The Brass Era of cars is long gone, and will never return. It marked the transition of the car from a toy to a practical piece of daily equipment, and saw the rise of a number of different form factors, some of which are still to be found today. The 1909 Hupmobile was a small, two-seater with sporting looks and decent performance for its time. Its high quality of manufacture has ensured that numerous Hupmobile Model 20s still grace our streets and museums with their presence, and lead to Kaysun kitting the car for all to enjoy.
This kit is awesome. It may not look like much with its weird yellow plastic and low part count, but it hides a deceptively detailed kit that gets it almost all right. “Why only almost?” you ask? There’s no engine (it’s a curbsider kit), which is fine, but there’s also no exhaust. That’s the one thing missing that’s fairly obvious. Other than that, the kit accurately reproduces the 1909 Hupmobile to a high degree of fidelity. From the right shape of gas tank to the right number of spokes and through the short headlights and the correct rad cap (once you take the Motometer off), Kaysun did a bang-up job with this one.

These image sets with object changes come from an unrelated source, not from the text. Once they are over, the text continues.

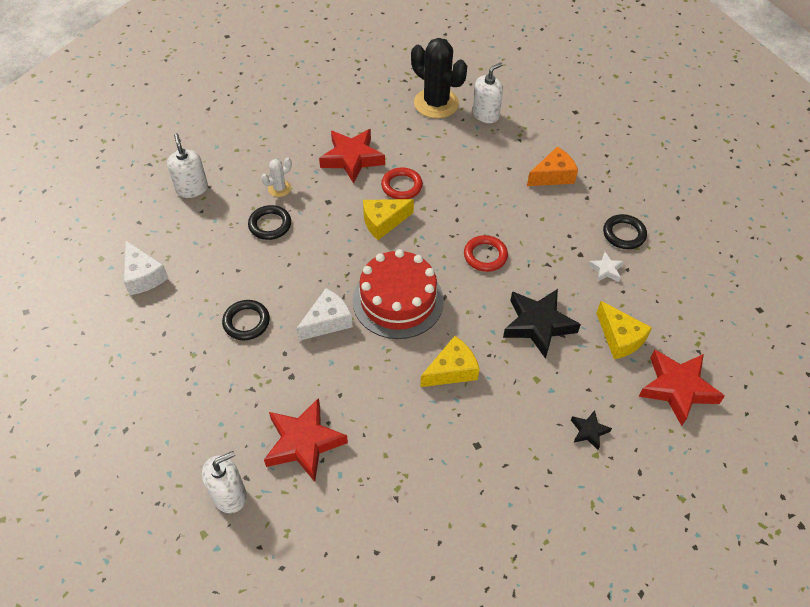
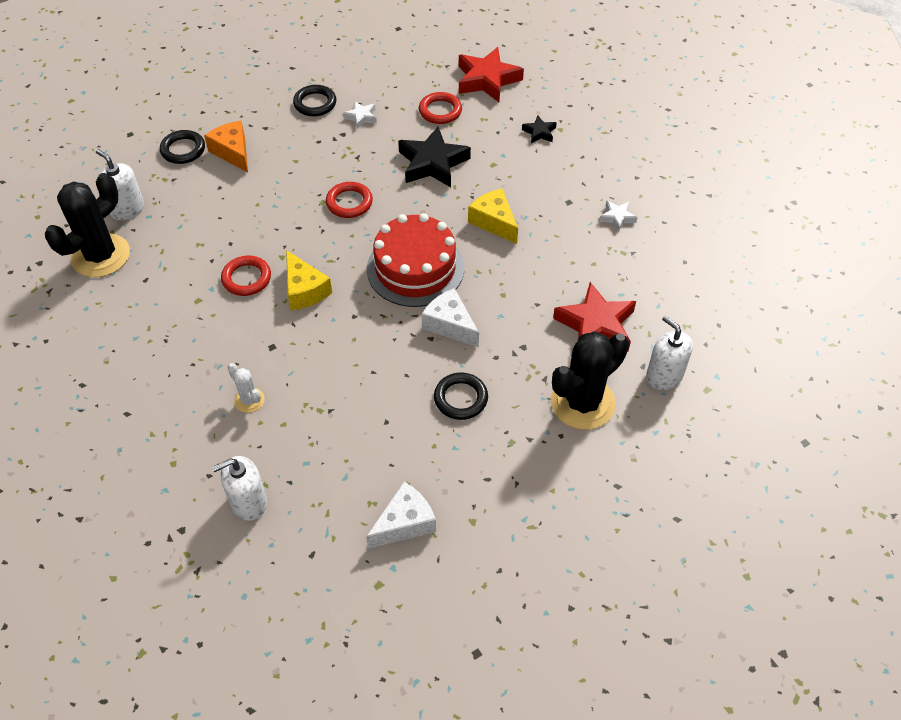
camera: 95 degrees left, 0 degrees up
(217, 416) = (582, 403): none -> black cactus
(270, 225) = (312, 400): black ring -> black ring (183, 150)
(352, 158) = (197, 331): red star -> none
(449, 491) = (617, 217): none -> white star
(619, 338) = (440, 111): yellow cheese -> red ring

That being said, and despite the excellent fit of all the parts, this can’t be a kit for beginners. The only reason is its rarity and cost. If this were to be reissued, it would be PERFECT for newer modellers. There are only a few parts, most are fairly robust (save the horn) and final assembly is the textbook example to all other model companies. It was a great car to cut my Brass Era teeth on, since I could worry about the peculiarities of the wood and brass and not worry about if it would actually go together or not.
I thoroughly enjoyed building this kit. I love the paint choice I made, and I think the kit lights up any shelf it is put on. With distinctive style and that shine of brass, it oozes heritage and a grace of times long forgotten. What amazed me is how small it was. Up against other 1/24 cars, it looks tiny! Still, its distinctive ride height and lack of roof really sets it apart from almost anything else. Surely, as of right now, it’s unique in my display.
I wanted to build this for a lot of reasons. Alan, who sent it to me, said it had been a grail kit of his, and I wanted to do it justice. I wanted to pay tribute to those pioneering souls from the early days of American motoring, as well as to those intrepid owners who preserve, maintain and drive the real Hupmobiles of the world. Keeping a 110+ year old car is not easy, nor for the faint of heart. However, it is a labour of love, and I hope that my build will help to interest even more people in learning about cars of this era.
I’ve always been interested in Brass Era cars, and never more than after having built this little guy. If you like something different, and you want to celebrate the pioneers of American motoring then grab one, or any Brass Era kit, whenever you find one. I think you’ll find the experience is very exciting and enriching.